The baby foxes—or “kits,” as they are called—above and on our cover made a Mt. Lebanon park their home this spring. Foxes aren’t new to Mt. Lebanon, but you probably haven’t seen them. They are skittish around people and prefer to be out at night.
Biologist Chris Phillips, Altadena Drive, pointed us in the direction of the Guide to Mammals of Pennsylvania for the background on these babies.
Red foxes are about the size of a small dog and usually weigh between 7.1 to 11.5 pounds. They live from 3 to 5 years in the wild, if they can escape doom from their two main predators—humans and dogs. Large hawks and owls may also feast on them.
Their diet consists of small mammals (moles, voles, mice, shrews, rats and squirrels), fruit, eggs, insects and grass. Keep an eye on the fowl, though, because the “fox in the henhouse” phrase is true; they do eat small chickens as well as turtles.
Red foxes pair for life (aww!) and mate in winter. Kits are born in late March to early April and stay in the den with their parents until they can hunt on their own in the fall.
Mt. Lebanon also is home to some gray foxes, which, because their habitats are disappearing, have begun to share their homes with red foxes, a living arrangement that’s rare, says Animal Control Officer Roy Hayward. But foxes are adaptable to their environments and will do what they need to do to survive.
“Mother Nature is doing a better job of changing than we are,” Hayward says.
Of course, most residents have been up close and personal with Mt. Lebanon’s squirrels, deer, rabbits, groundhogs and raccoons, but some people are surprised to learn we have some of the more wild species here, too, including coyotes, raptors and the occasional, transient black bear.
While you shouldn’t run into the woods covered in peanut butter and donuts, be not afraid. “These animals are not going to come after you or take babies out of strollers,” says Hayward, who is a former conservation officer with the Pennsylvania Game Commission. “Wildlife wants to get away from you more than anything else.”
Your pets are a different story, however.
At the top of our wild food chain are coyotes, who have been here for decades, says Deputy Police Chief Aaron Lauth.
Coyotes are omnivores, and Hayward says they will eat “anything that doesn’t eat them,” from foxes and turkeys to fawns. “They just open it right up like a beer can.” They will eat raccoons and groundhogs, eggs, ducks, snakes and any fur creature, including feral and pet cats and small dogs. And they are hungry: They can eat a full-size, adult rabbit a day.
Hawks love mammals too, including small pets. If you see one lurking in your big oak tree, you may want to take your puppies and kittens inside. Hayward describes how a hawk kills its prey, and it’s right out of a Wes Craven film— not something you want to see, and too awful for us to describe, in case you’re reading while you’re eating breakfast.
Great horned owls, while no risk to humans, are birds of prey and big time carnivores.
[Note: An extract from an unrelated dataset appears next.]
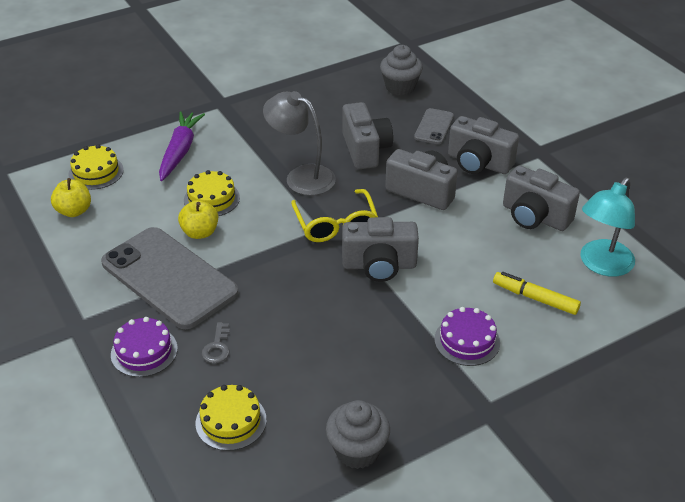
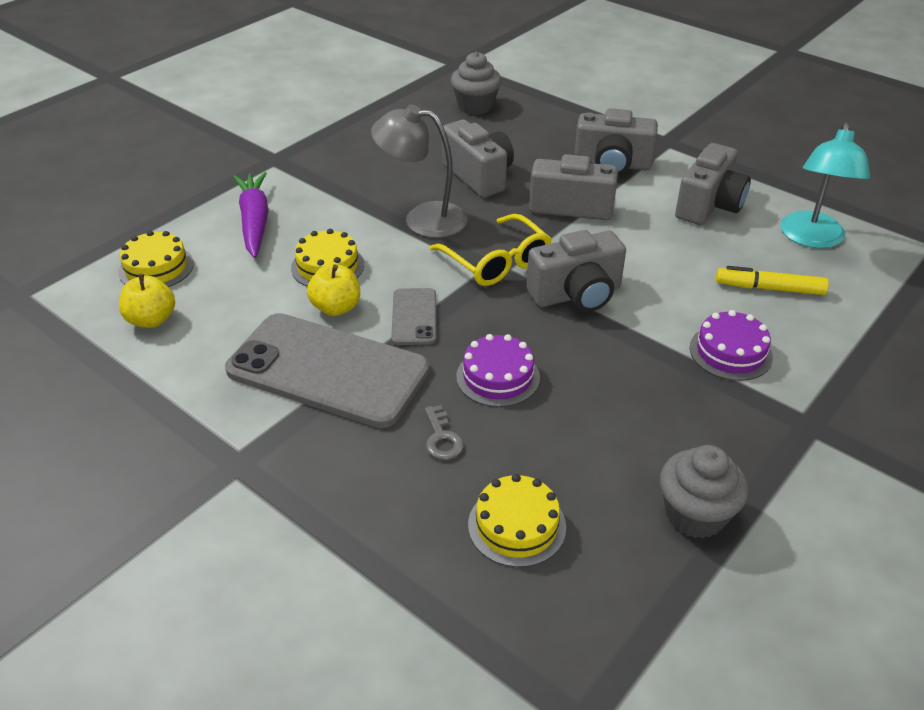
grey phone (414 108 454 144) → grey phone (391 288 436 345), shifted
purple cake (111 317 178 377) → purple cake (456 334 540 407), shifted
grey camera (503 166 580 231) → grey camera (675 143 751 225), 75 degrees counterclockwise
But you should thank them for at least one thing: they are the largest predator of skunks and aren’t the least bit repelled by the stink, Hayward says
The black bears in our area that you have heard about in the news are solitary and always on the move, on their way to somewhere else. They also are omnivores who will eat anything from berries to flowers or fragrant road kill. If you ever come upon bear cubs, however, it’s a good idea to beat it out of there quickly. They don’t call her “Mama Bear” for nothing, and she will protect her babies with a vengeance.
So if we haven’t made our point from all those menus, we’ll say it now: although you should not worry about the safety of your family, you should supervise your pets at all times. If you are letting them out at night, it’s a good idea to turn on the porch light, rattle the door handle a bit and make yourself visible to scare away any predator that might be lurking on your porch or in your yard.
If you accidentally encounter a wild animal, acting like a complete weirdo will usually get rid of them. Flap your arms; make loud screeches and noises, and that will likely send them packing, Hayward says. Avoid cornering them—that is the one mistake that could get you in trouble.
If you see nocturnal animals during the day or if they appear to be sick or are acting oddly, call 911, and animal control will investigate.
One last tip from Hayward: if you can no longer care for your pet, please do not release it into the wild. From what you have just read, you can see that a domestic animal may not survive the night with these creatures. Instead, take an unwanted pet to a shelter so it has a chance to find a home.
One wild animal rumored to be in our midst is just an urban legend—Hayward says he has seen no evidence of wildcats, bobcats, cougars or any other mountain lion-type beast. The residents who thought they saw a wildcat most likely saw a plain old, “hangry” feral cat having a bad day, not a vicious predator.